In Shuffle! Essence+, there are four new storylines available in the game. Tsubomi is Kareha's younger sister, and like Kareha, she tends to space out when she sees something romantic or cute. Her catchphrase is "Kya! Kya! Kya!". She's the same age as Primula, so they quickly become friends. Sakura is Rin's and Kaede's childhood friend; they have known each other since elementary school. That's why she knows about Rin's and Kaede's tragic past. Nadeshiko is Rin's homeroom teacher. She's confident, firmly stepping on the ground, single, attractive, and frequently the victim of pickup lines, including from the Devils King and Itsuki. It appears she has some martial arts training (being able to slice a bottle with her bare hand). She has a habit of punishing students harshly, such as writing 100-page reports and dragging a tire around the track for minor offenses. However, when speaking about romantic relationships or cuteness, she can become shy, especially when someone talks about her. Daisy is Sia's cousin. When they were kids, they used to play a lot together. However, because of some circumstances between their fathers, they stopped playing together. Daisy remembers the precious for her time she spends with Lisianthus.
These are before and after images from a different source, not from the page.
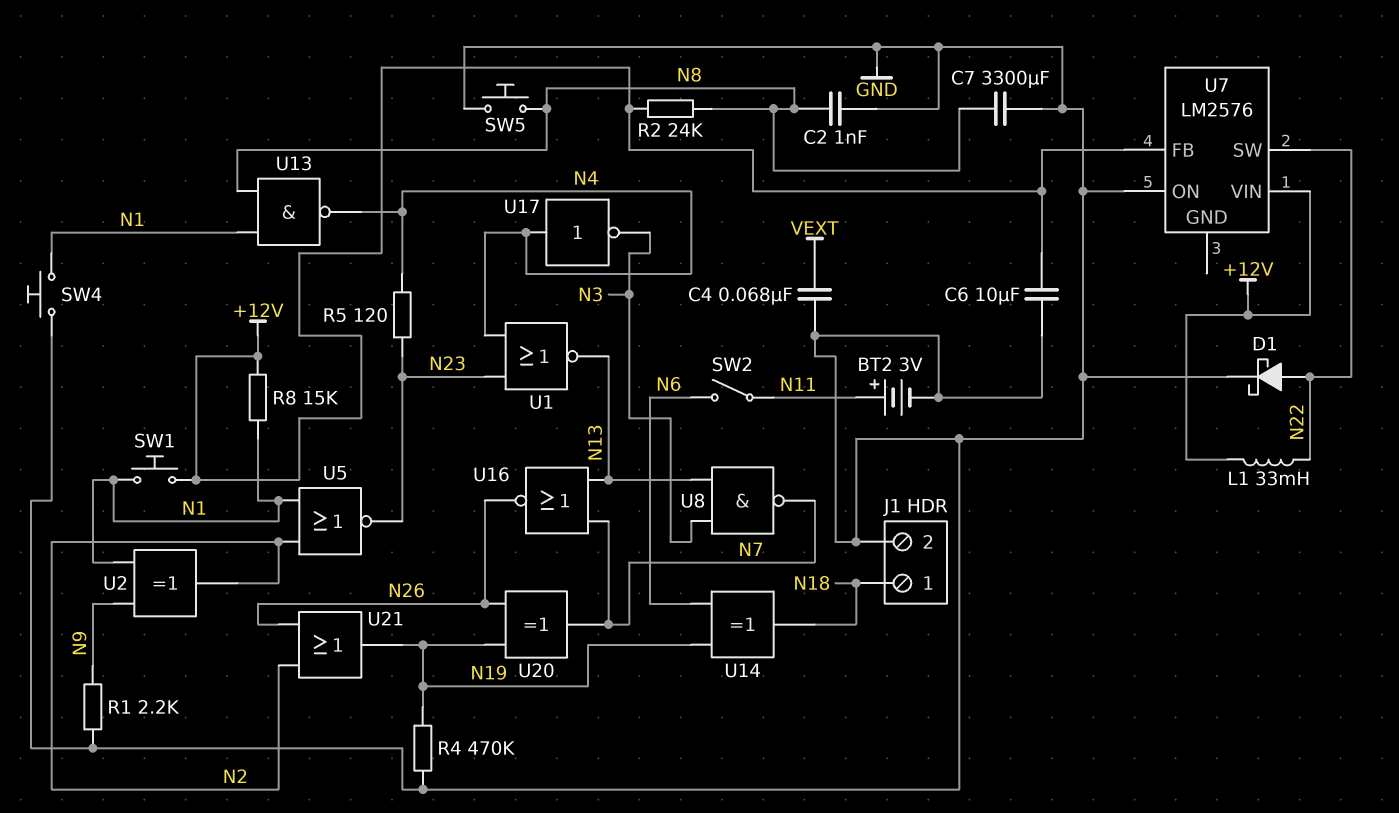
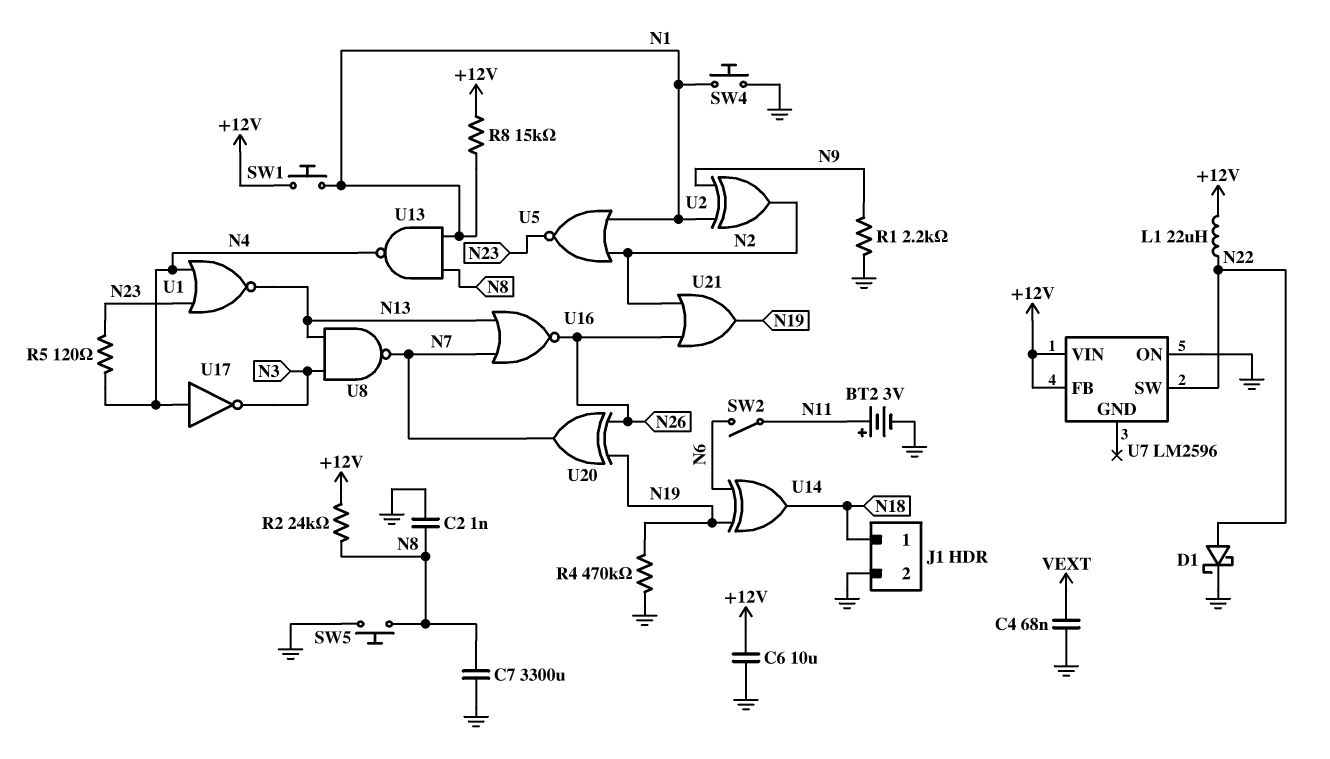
L1: 33mH (+12V, N22) -> 22uH (+12V, N22)
U7: LM2576 -> LM2596

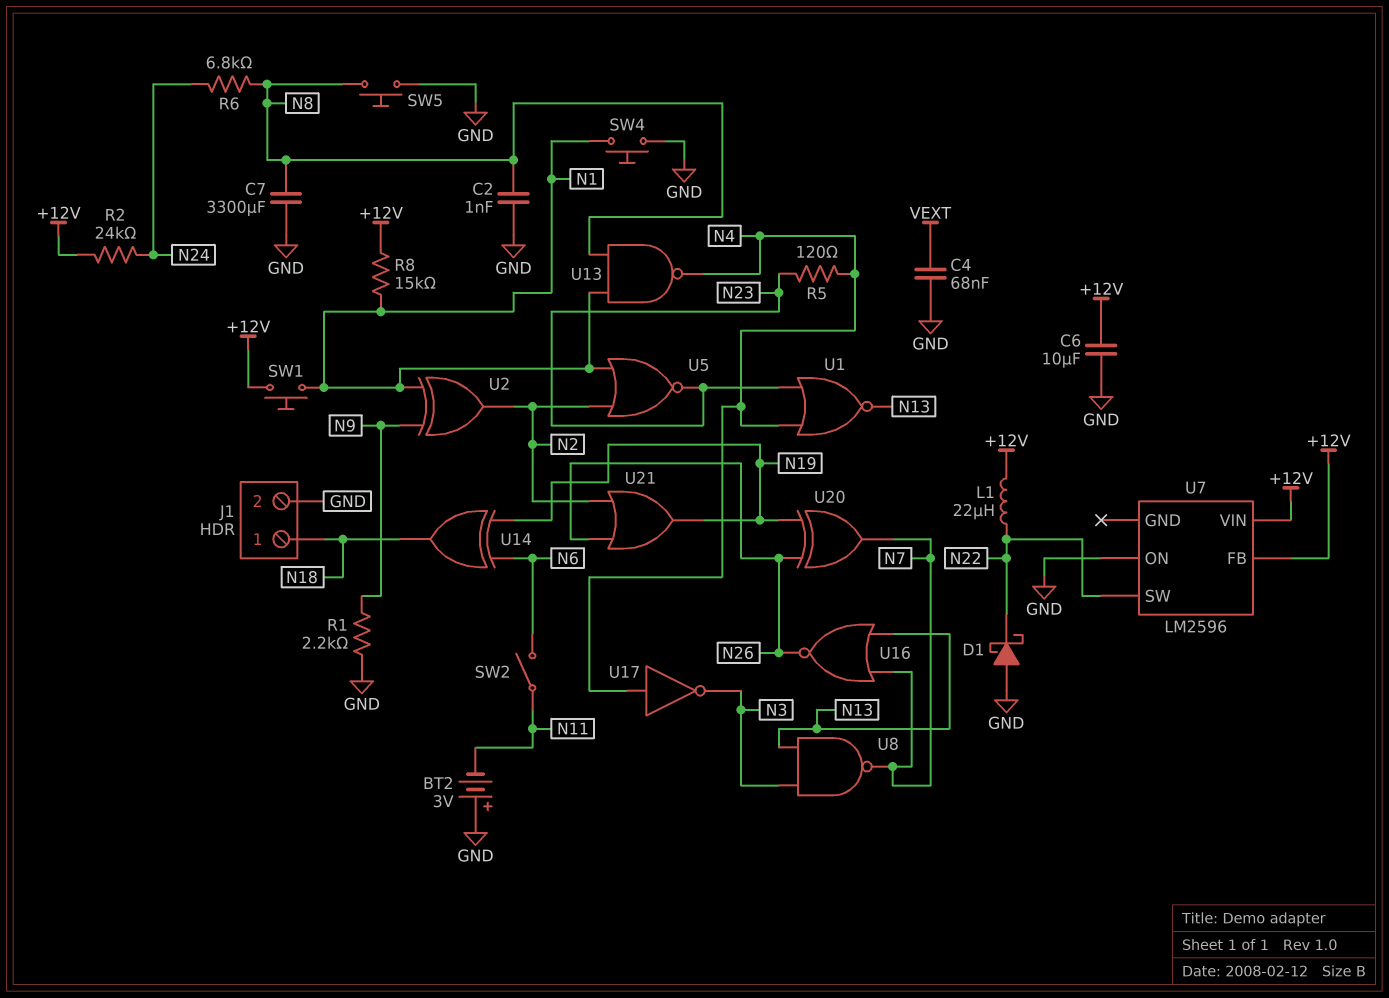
BT2: 3V (plus N11, minus GND) -> 3V (plus GND, minus N11)
D1: schottky (A N22, K GND) -> schottky (A GND, K N22)
R2: 24k (+12V, N8) -> 24k (+12V, N24)
R4: 470k (GND, N19) -> none
R6: none -> 6.8k (N8, N24)

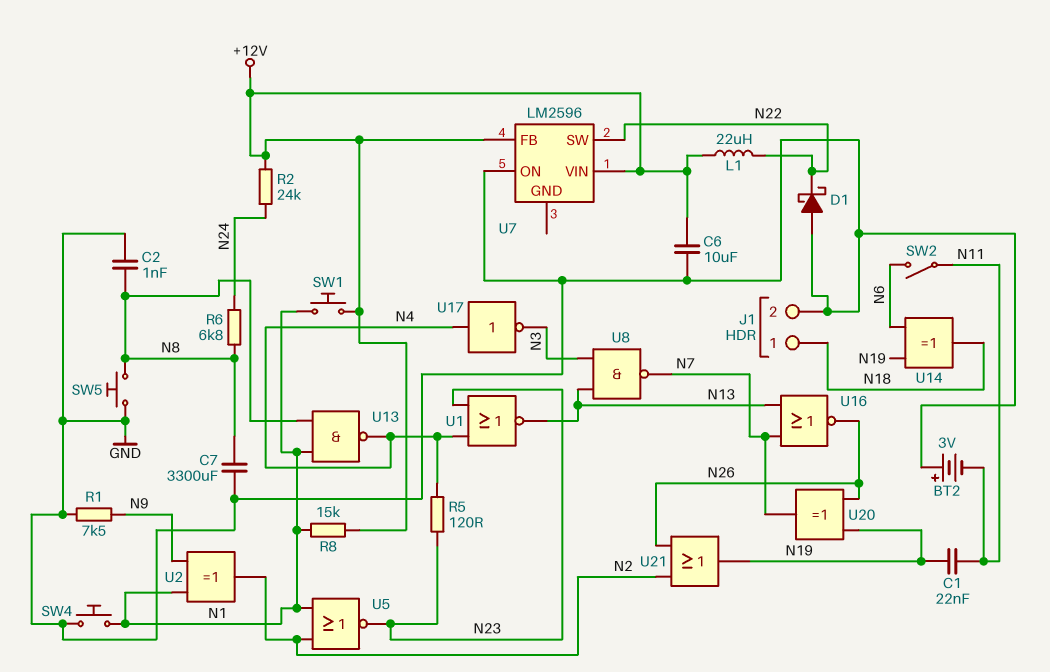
C1: none -> 22nF (N11, N19)
C4: 68nF (GND, VEXT) -> none
R1: 2.2k (GND, N9) -> 7.5k (GND, N9)

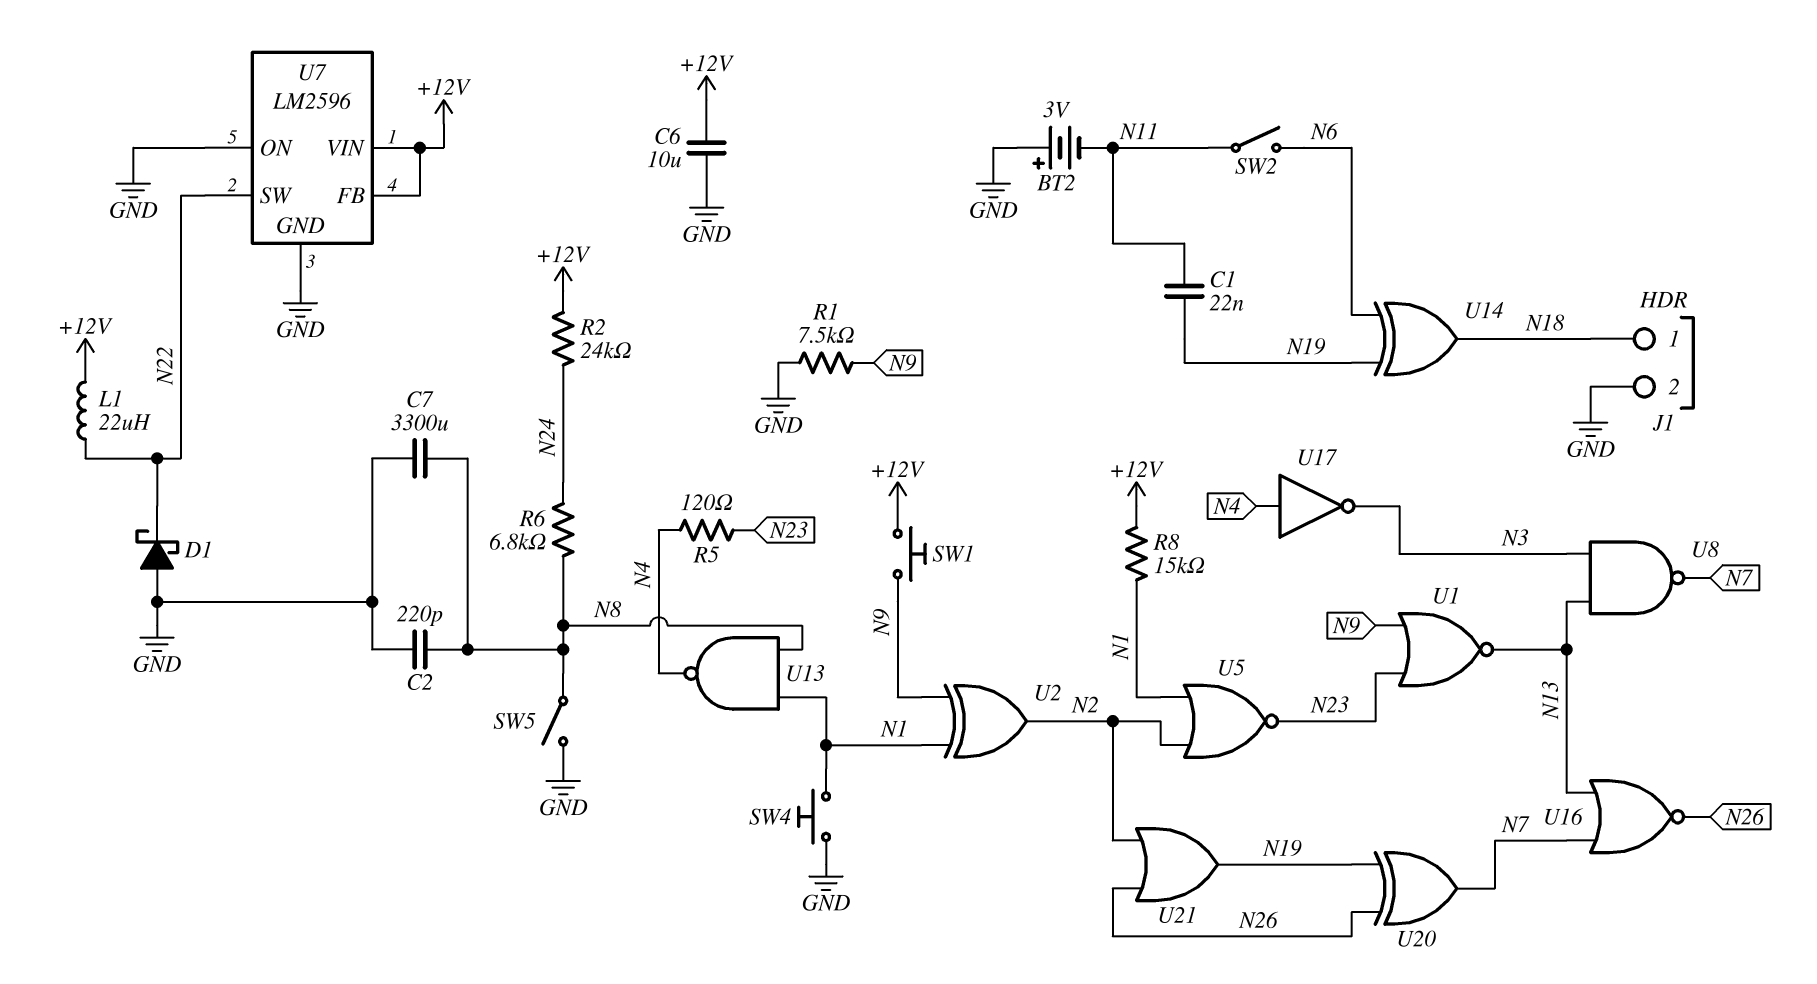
C2: 1nF (GND, N8) -> 220pF (GND, N8)
SW1: button (+12V, N1) -> button (+12V, N9)
SW5: button (GND, N8) -> switch (GND, N8)
U1: NOR (in N4, in N23, out N13) -> NOR (in N9, in N23, out N13)
U7 pin GND: none -> GND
However, Sia seems to have forgotten the old days they were together.

===Story===
The storyline of Shuffle! follows the life of Rin Tsuchimi, a normal seventeen-year-old second-year high school student who finds himself sought after by a variety of girls. Eight years prior to the onset of the story, he lost his parents in a car accident that also took the life of Kaede Fuyou's mother. From that point onwards, he began living with Kaede. At around the same time he lost his parents, he met Lisianthus and Nerine at different times who each were accompanying their fathers on a diplomatic business in the human world. Each girl became lost after wandering through the human world. During that time, Rin befriended each girl after playing with them for a day. As a result of his kindness, Rin finds himself as the potential marriage candidate for both Lisianthus and Nerine, the daughters of the king of the gods and king of the demon worlds, who recently transfer to Rin's school at the onset of the story.

==Development==
Shuffle! is the first project developed by the visual novel developer Navel, and is the first title in the series. Shuffle!s development team was largely composed of members involved with Basil's Cherry Petals Fall Like Teardrops. The scenarios were written by Baria Ago, who had previously been in charge of writing the scenario for Cherry Petals Fall Like Teardrops and Long Cube. Art direction and character design was split between Aoi Nishimata, who had previously illustrated Cherry Petals Fall Like Teardrops, and Hiro Suzuhira. The music for the game was composed by Nachtmusik. The opening video was produced by Iris Motion Graphics.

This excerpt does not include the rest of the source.